Murkier and murkier in Kyrgyzstan
World media reported just yesterday that opposition lawmaker Ishenbai Kadyrbekov had been appointed interim president by Parliament following the ouster of Kyrgyzstan's long-ruling strongman Askar Akayev in a popular uprising. But on March 25, AP reports that a better-known opposition figure with a questionable past, Kurmanbek Bakiyev, has been named interim president—and prime minister. Reads the report:
Kurmanbek Bakiyev emerged from the Parliament building and said he had been named acting prime minister and president.
"Freedom has finally come to us," Bakiyev told a crowd in the capital, Bishkek.

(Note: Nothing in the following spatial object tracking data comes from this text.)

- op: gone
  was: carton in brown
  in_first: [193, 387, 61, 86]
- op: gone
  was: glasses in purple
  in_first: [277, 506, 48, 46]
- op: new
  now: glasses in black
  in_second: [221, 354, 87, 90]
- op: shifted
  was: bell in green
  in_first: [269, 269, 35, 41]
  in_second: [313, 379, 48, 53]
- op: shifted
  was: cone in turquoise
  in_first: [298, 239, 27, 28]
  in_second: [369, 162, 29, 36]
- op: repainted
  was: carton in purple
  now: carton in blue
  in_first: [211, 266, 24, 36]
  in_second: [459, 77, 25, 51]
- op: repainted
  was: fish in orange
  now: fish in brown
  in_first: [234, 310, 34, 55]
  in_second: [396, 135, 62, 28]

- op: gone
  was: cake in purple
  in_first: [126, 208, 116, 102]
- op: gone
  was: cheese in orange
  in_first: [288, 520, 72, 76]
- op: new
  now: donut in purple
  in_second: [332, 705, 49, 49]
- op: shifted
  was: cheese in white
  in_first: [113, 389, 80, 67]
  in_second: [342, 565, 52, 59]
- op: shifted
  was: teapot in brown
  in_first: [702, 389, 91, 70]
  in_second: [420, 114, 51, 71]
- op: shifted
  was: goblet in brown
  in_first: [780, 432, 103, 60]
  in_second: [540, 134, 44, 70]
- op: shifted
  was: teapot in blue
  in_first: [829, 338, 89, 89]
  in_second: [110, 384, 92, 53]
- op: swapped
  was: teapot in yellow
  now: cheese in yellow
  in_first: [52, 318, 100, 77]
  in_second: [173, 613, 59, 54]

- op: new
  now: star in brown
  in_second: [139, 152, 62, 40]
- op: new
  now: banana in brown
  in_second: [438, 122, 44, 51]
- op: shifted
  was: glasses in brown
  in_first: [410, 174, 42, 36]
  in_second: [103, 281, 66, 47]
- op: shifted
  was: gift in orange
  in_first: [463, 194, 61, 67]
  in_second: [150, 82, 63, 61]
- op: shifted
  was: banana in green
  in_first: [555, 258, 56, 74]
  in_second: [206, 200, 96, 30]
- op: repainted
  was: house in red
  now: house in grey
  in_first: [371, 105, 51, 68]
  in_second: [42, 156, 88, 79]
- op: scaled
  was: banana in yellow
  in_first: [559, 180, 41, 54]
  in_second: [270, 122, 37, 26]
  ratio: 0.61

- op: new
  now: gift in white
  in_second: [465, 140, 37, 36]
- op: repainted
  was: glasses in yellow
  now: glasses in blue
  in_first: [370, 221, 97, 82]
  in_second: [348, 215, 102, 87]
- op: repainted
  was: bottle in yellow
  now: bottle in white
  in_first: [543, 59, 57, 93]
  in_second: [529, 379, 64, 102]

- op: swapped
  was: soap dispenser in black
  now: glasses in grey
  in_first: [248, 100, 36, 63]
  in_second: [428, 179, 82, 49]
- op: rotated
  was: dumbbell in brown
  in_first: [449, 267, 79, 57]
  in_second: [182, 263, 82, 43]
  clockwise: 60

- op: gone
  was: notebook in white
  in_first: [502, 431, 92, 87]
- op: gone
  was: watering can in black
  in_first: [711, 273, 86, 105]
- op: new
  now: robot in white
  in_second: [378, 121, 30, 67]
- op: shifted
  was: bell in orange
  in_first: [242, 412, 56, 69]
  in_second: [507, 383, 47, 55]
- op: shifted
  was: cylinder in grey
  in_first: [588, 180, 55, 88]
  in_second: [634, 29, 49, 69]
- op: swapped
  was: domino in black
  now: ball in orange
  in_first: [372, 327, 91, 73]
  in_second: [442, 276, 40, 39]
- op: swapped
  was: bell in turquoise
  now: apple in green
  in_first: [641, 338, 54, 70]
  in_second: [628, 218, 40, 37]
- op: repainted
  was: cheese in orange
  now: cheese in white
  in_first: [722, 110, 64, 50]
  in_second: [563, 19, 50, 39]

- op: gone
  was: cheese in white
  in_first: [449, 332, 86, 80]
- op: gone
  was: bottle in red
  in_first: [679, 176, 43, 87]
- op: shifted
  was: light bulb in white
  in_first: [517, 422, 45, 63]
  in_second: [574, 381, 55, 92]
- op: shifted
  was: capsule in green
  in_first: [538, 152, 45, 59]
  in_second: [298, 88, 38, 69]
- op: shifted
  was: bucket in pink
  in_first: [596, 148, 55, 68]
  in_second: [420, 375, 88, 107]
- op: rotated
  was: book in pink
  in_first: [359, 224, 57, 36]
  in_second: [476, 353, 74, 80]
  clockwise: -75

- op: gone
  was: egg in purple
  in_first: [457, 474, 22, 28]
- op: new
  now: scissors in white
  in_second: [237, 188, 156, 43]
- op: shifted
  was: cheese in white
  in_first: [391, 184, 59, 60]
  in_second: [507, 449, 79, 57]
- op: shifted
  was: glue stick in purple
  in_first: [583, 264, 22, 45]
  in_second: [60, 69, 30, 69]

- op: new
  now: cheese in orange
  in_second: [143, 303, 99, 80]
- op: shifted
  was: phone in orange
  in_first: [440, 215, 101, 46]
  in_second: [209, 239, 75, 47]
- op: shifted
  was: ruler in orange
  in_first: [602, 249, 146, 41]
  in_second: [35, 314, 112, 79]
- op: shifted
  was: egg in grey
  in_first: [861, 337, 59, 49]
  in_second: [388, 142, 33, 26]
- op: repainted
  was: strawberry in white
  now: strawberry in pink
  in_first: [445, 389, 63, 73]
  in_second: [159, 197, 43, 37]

Meanwhile, Akayev, in hiding, released a statement via Internet rejecting the power transfer as illegitimate:
"An unconstitutional coup d'etat has been staged in Kyrgyzstan," said Akayev, who ruled the country for 15 years.
"My current stay outside the country is temporary," the statement said. "Rumors of my resignation are deliberate, malicious lies."
Felix Kulov, another prominent opposition leader who had formerly been close to Akayev, has apparently been named to head the security forces—which are busy putting down looters in Bishkek, the capital.
The article made no mention of what happened to Kadyrbekov's appointment—or the fact that Bakiyev was implicated in a massacre of opposition protesters in 2002, and Kulov was architect of an unpopular austerity program (as we noted yesterday).
Does anyone out there have a clue what is going on here? And was this murky revolution instrumented (or aided) by either Washington or Moscow—which both have troops in Kyrgyzstan? Or have events in Kyrgyzstan (for better or worse) taken on an internal dynamic outside the influence of foreign intrigues? (C'mon, it's possible, isn't it?)